Gemba, meaning 'the real place,' is an excellent tool for any company or organization using Kaizen. In Kaizen, the phrase “Go to Gemba first” is actually often used. Gemba and Gemba walks are tools for managers and supervisors to go to where the action is or where the process is completed. This can be a workbench, a sales meeting, a cubicle, or talking with frontline workers. A key component to Kaizen is that managers get more involved when making decisions and not make decisions based solely on reports or meeting notes. Instead, the manager must intimately understand the processes in order to make and implement the small improvements that are crucial to the Kaizen model.
Kaizen + Gemba Walks
Gemba walks conducted in a manufacturing process can ideally take place where the action is taking place. That could be the assembly line, the shipping department, the warehouse, the sales office, or the conference room. Here are the basics of the Gemba walks:
- Who: Although anyone in the workplace can participate in the walk itself, they are normally carried out and performed by managers and executives.

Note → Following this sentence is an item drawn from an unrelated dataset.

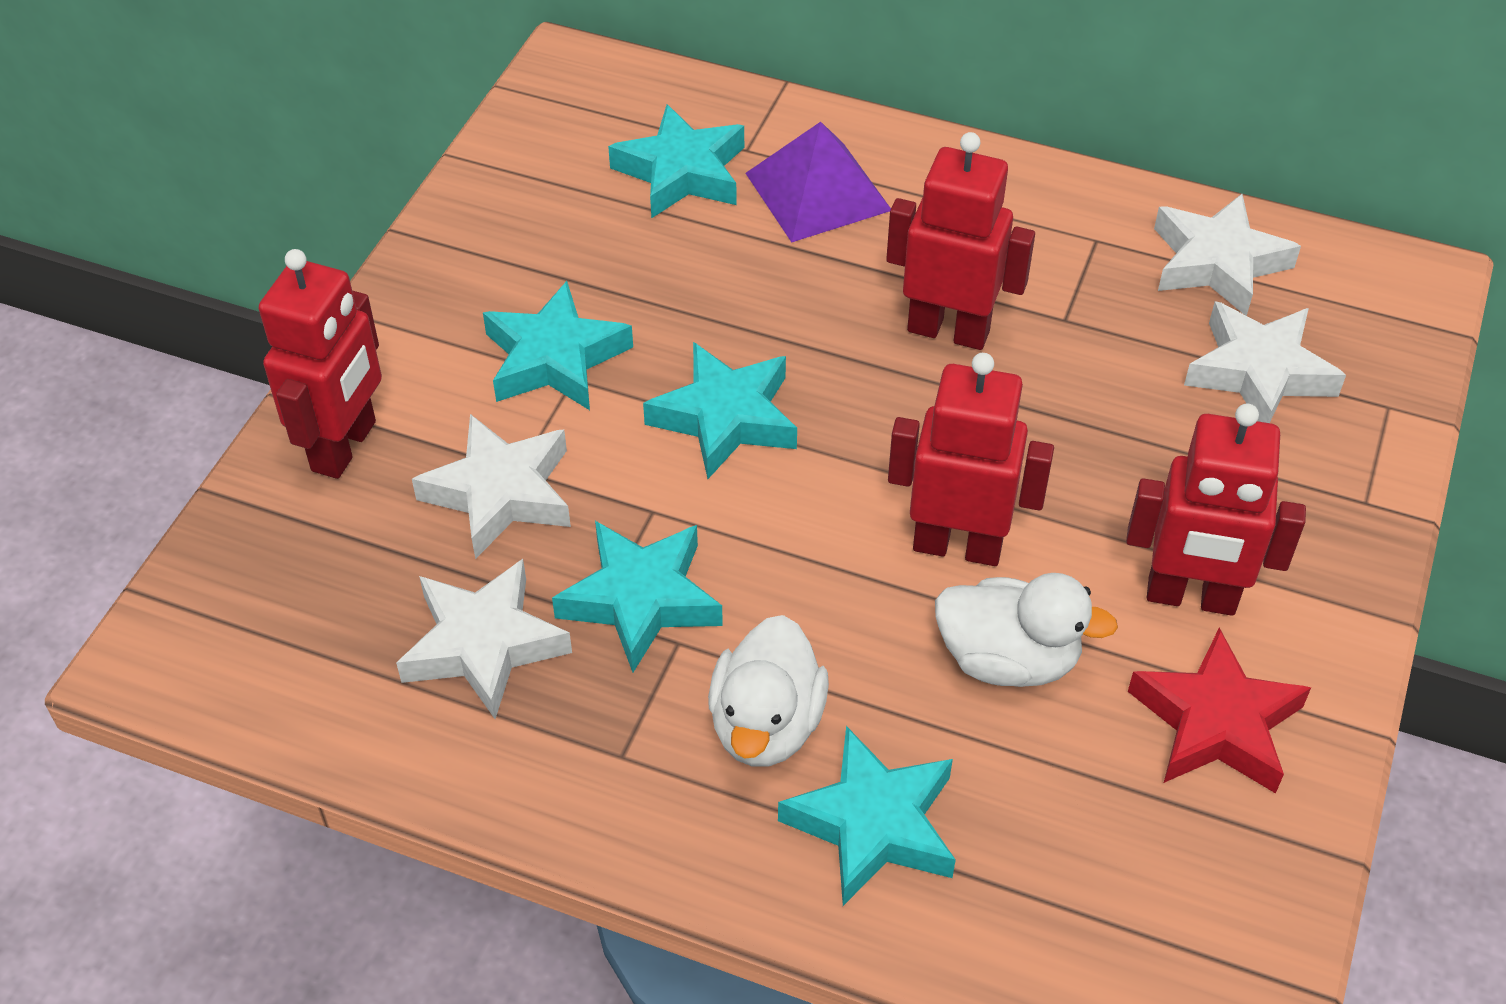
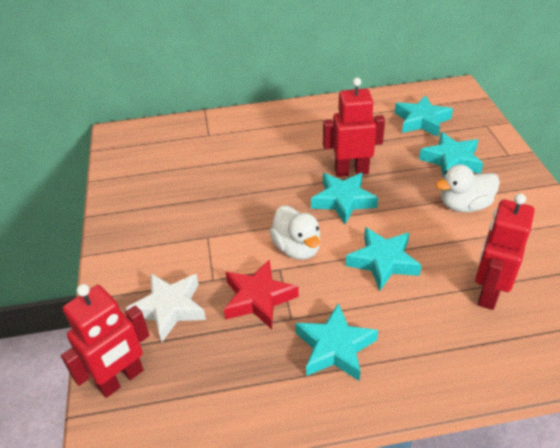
purple pyramid: 1 -> 0
red robot: 4 -> 3
white star: 4 -> 1

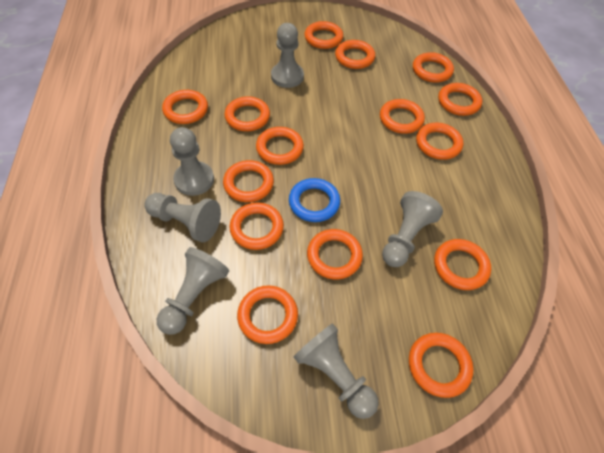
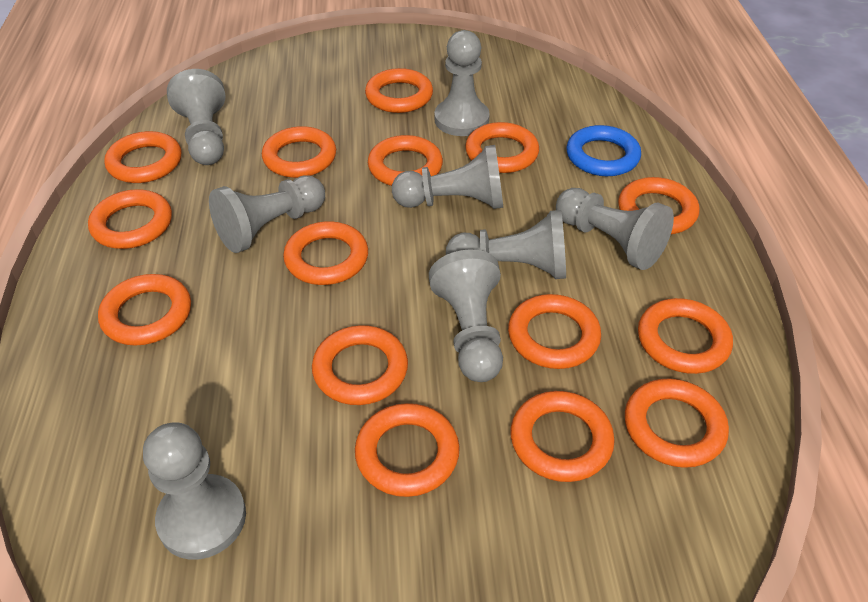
grey pawn: 6 -> 8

- What: The main goal of Gemba walks is for managers and executives to understand how things currently work while looking for potential problems. Themes can be applied for some of these walks to be a focus for those taking the walk. This can be a focus on a particular part of a process or looking for a specific type of waste.
- When: The frequency of Gemba walks vary and it depends on the situation at hand and who is performing the walk. Managers can perform daily walks to observe details of processes while executives may only take walks on a weekly or monthly basis.
- Where: The scope of Gemba walks can also vary from the entire value stream down to a specific part of the process. This can depend on the information needed from the walk and what processes are the focus of the walk. Alternatively, Gemba walks may happen over a week with different areas being walked on different days.
- Why: Gemba walks are important to businesses and Kaizen because it promotes involvement from all levels and mangers being able to see up close how processes are performed and areas that would benefit from smaller and continuous improvements.